Which body parts warrant the biggest biotech venture investments?

The eye represents one of those contained systems that investigators love to research.  And anything related to sight is provided a very high value among patients.  Ahead of its acquisition by AbbVie, Shire’s new CEO, Flemming Ornskov, began to expand the company’s ophthalmology pipeline.  And Regeneron’s success with Eylea has helped inspire new plays for gene therapies and more.

The ears are next on the most-popular list, warranting $114 million in investments for the first half after seeing $76.2 million for all of last year.  That’s not a huge portion of the total, but ear ailments are getting some additional investments as more venture players focus on a better understanding of a very specific field.  Tinnitus and other diseases are seeing some initial bets.  Cardiovascular bets are big–accounting for $709 million of VC’s money last year–but that figure was well off an earlier pace.  In 2011, the number was $1.1 billion.

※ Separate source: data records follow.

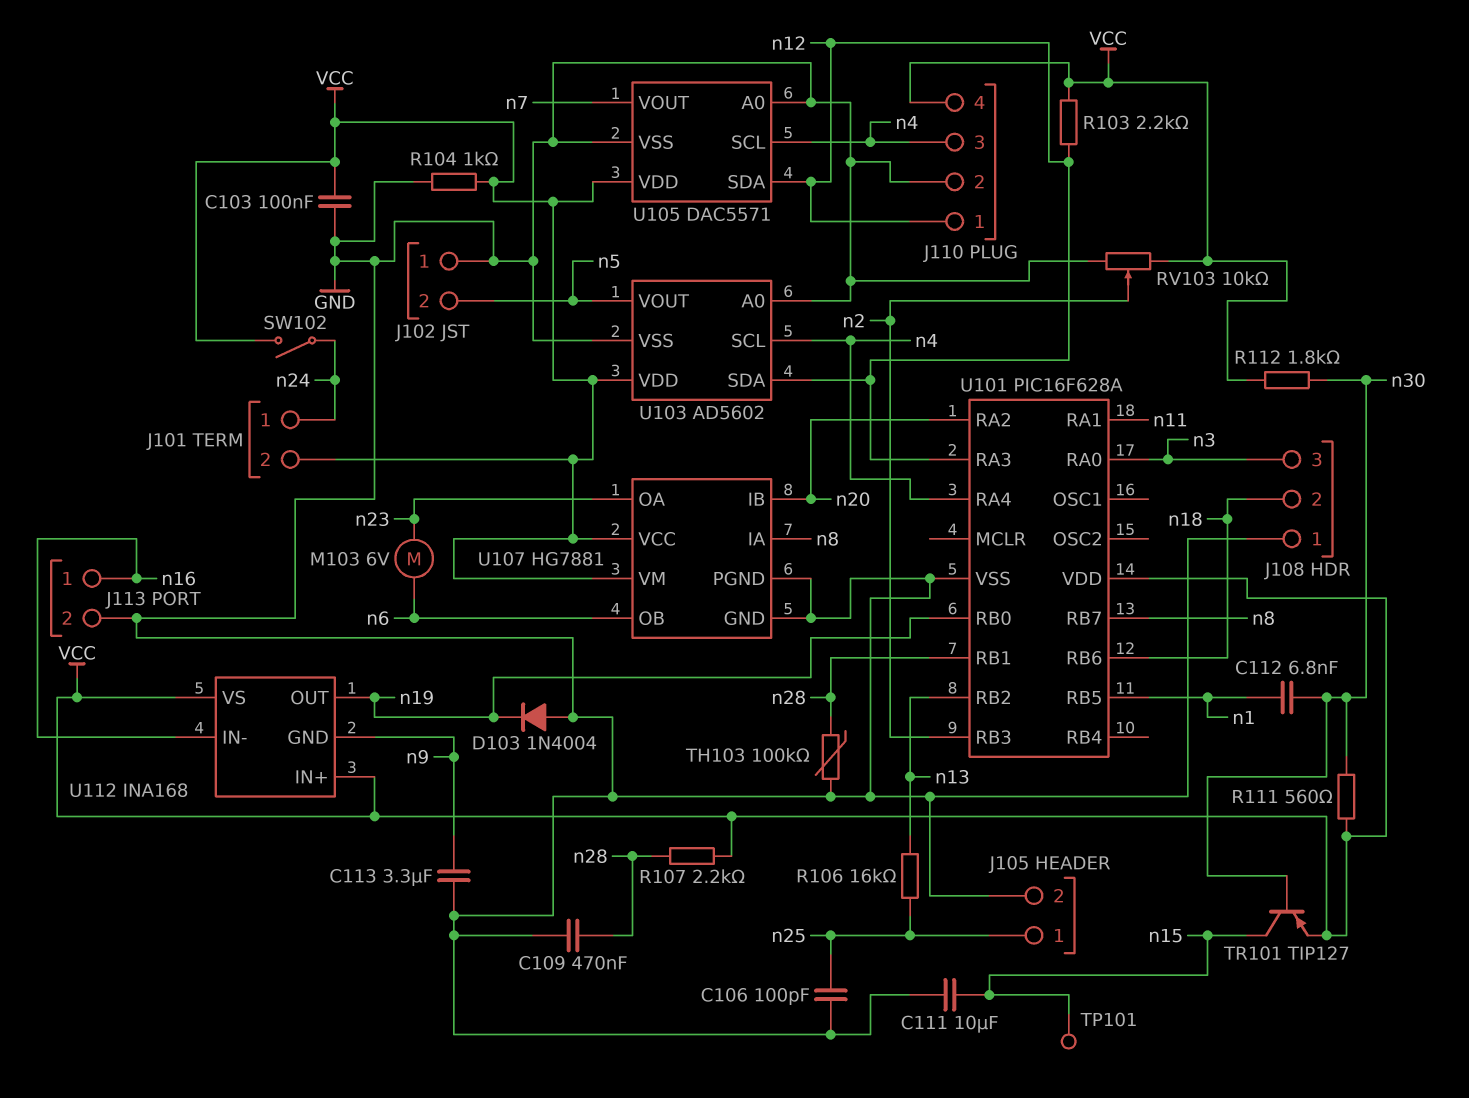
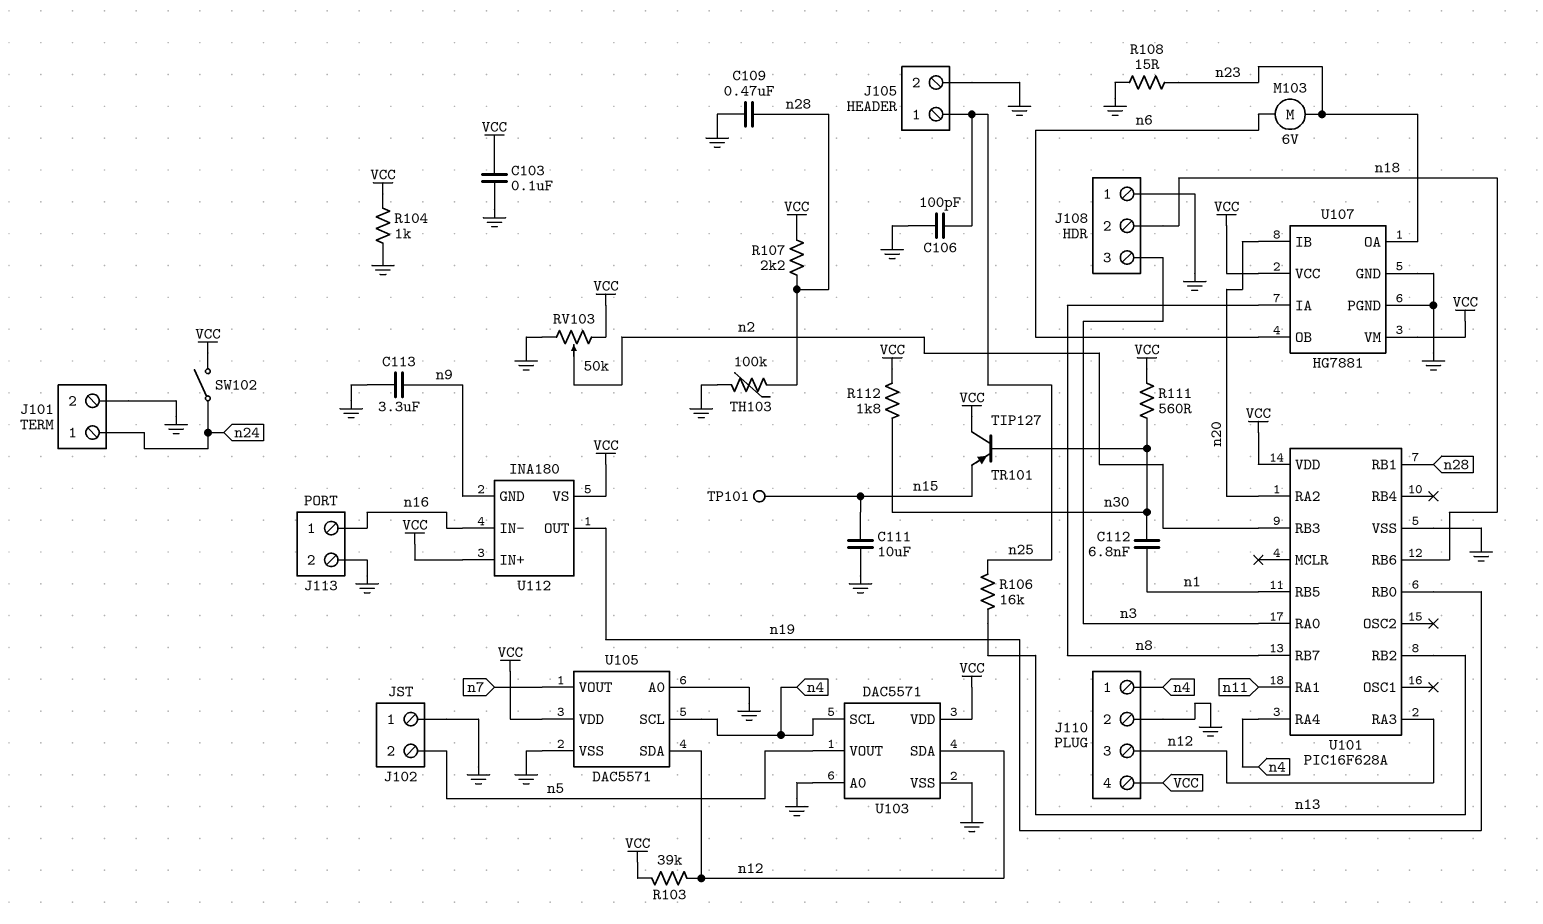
D103: diode 1N4004 (A GND, K n19) -> none
J101 pin 2: VCC -> GND
J110 pin 1: n12 -> n4
J110 pin 3: n4 -> n12
R103: 2.2k (VCC, n12) -> 39k (VCC, n12)
R108: none -> 15 (GND, n23)
RV103: 10k (GND, VCC, wiper n2) -> 50k (GND, VCC, wiper n2)
TR101: PNP TIP127 (B n30, C n15, E VCC) -> PNP TIP127 (B n30, C VCC, E n15)
U103: AD5602 -> DAC5571
U112: INA168 -> INA180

Cardiovascular drugs require enormous trials for FDA regulators, who aren’t about to let new drugs into the market without a very clean bill of health.  The bigger the studies, as venture players found out with diabetes some years ago, the bigger the risk of blockbuster failure.  And without much leverage for taking these drugs into Phase III, cardio drugs have a tougher case to make.  Still, with a big market awaiting any heart drug that can appeal to an aging society, the $709 million investment in this field still ranks as a sizable piece of the overall pie.

The spine and orthopedics in general are also losing their luster with investors.  Last year, Venture Capital’s bet a total of $479 million in the field, after seeing $1.14 billion in 2006.  Regulatory delays have created a serious hurdle for this area of R&D, Gormley writes, making it harder to reach an approval and cooling down the earlier zeal.